BASF Coatings Carlyle has completed the sale of BASF’s global coatings business to the investment fund Carlyle in a transaction valued at EUR 7.7 billion, giving rise to the new independent company Surventis, specializing in automotive coatings and surface treatments. The transaction not only represents one of the largest recent deals in the industrial coatings market but also reshapes the competitive landscape of a strategic sector for the automotive industry, corrosion protection, and asset integrity.
The transaction was originally announced on October 10, 2025, and completed after receiving all required regulatory approvals. The total enterprise value of BASF’s Coatings business—including the prior divestment of the decorative paints business—reaches EUR 8.7 billion, at an implied multiple of approximately 13 times 2024 EBITDA before special items.
BASF Coatings Carlyle gives rise to Surventis
The new company Surventis—known as BASF Coatings until June 30—emerges as an independent company with a global portfolio covering coatings for automotive manufacturers (OEM), the automotive repair segment (refinish), and the industrial surface treatment business. Carlyle, as the new majority shareholder, provides capital and portfolio management expertise to accelerate Surventis’s growth as an independent player.
BASF’s 40% retention is not merely a passive financial position: the group will continue to participate in Surventis’s future value creation, with its stake recorded as a financial investment under the equity method in BASF’s financial statements starting July 2026. BASF Chairman Dr. Markus Kamieth noted that the transaction “marks a key milestone in the execution of our Winning Ways strategy, aimed at unlocking the value of our independent businesses.”
Anup Kothari, also a member of BASF’s Executive Board, highlighted that “the new ownership structure provides an excellent foundation for Surventis’s future profitable growth,” while expressing his best wishes to the employees of the former Coatings business in their new phase as an independent company.
Impact on industrial coatings and corrosion protection
For the corrosion protection coatings and asset integrity industry, the creation of Surventis as an independent entity has practical implications. Industrial customers—refineries, petrochemical plants, electrical transmission infrastructure, offshore facilities—who rely on high-performance coating systems developed under the BASF Coatings umbrella will need to evaluate the continuity of supply contracts, technical support, and product development programs under the new corporate structure.
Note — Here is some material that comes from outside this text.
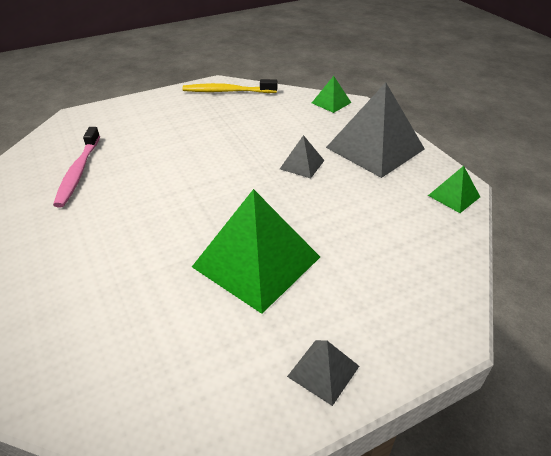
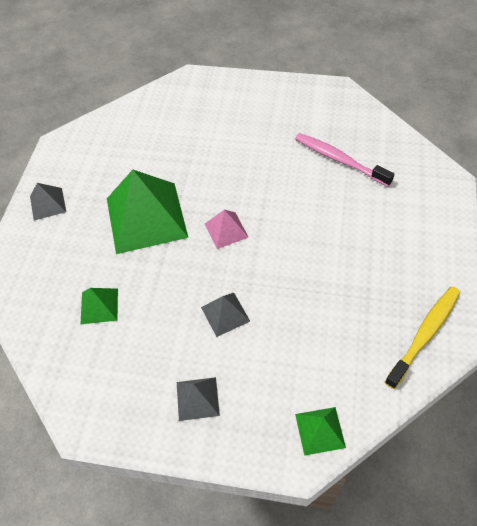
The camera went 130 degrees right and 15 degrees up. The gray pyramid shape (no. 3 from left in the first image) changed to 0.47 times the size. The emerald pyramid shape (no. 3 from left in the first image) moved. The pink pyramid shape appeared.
Historically, BASF Coatings has been one of the main suppliers of coating systems for the global automotive sector, with water-based paint technology, high-solid clearcoats, and robotic application systems that define the standard of surface quality in the industry. Its portfolio of surface treatments includes phosphating, metal pretreatment, and functional coatings for demanding mechanical and chemical applications, relevant for sectors such as industrial equipment manufacturing, energy production, and critical infrastructure.
In the petrochemical and process industry segment, high-temperature and chemical-resistant anticorrosive coatings are a strategic input for maintaining the integrity of static equipment—tanks, reactors, heat exchangers, pipelines—whose accelerated degradation due to corrosion represents one of the main causes of unplanned shutdowns and integrity risk. The stability of supply and technical support from coating manufacturers is, in this context, a factor for operational continuity.
The sale strengthens BASF’s industrial strategy
The sale of the Coatings business is consistent with BASF’s strategy to concentrate resources on its most profitable and technologically differentiated segments: Chemicals, Materials, Industrial Solutions, Nutrition & Care, and the autonomous businesses of Surface Technologies and Agricultural Solutions. The group employs approximately 108,000 people and generated sales of around EUR 60 billion in 2025.
The EUR 5.8 billion pre-tax proceeds strengthen BASF’s cash position at a time when the group faces margin pressures derived from high energy costs in Europe and increasing competition from Asian chemical producers. The resources freed up by the divestment could be allocated to debt reduction, acceleration of investments in higher-growth segments, or shareholder return programs.
For the industrial materials market, the reconfiguration of BASF’s portfolio also opens up a competitive space in the high-performance coatings segment that other players—Axalta, PPG, AkzoNobel, Sherwin-Williams—will try to leverage. The entry of Surventis as an independent competitor, backed by Carlyle but without BASF’s distribution and support network, will redefine the sector’s commercial dynamics in the coming years.
Surventis and the future of engineered coatings
Beyond the automotive segment, Surventis’s surface treatment portfolio has direct applications in the protection of components for the energy transition: wind farm structures, support modules for solar panels, turbine components, and energy storage systems require coatings with high resistance to weathering, salt corrosion, and thermal cycling. Surventis’s ability to maintain and expand its technological base in these segments will be a key indicator of its evolution as an independent player.
For companies specializing in operational reliability and coatings inspection, the transition to Surventis represents a moment to review product qualification programs and applicator system approvals. Customers with technical specifications based on BASF Coatings references will need to confirm with Surventis the continuity of formulations and valid approval certificates.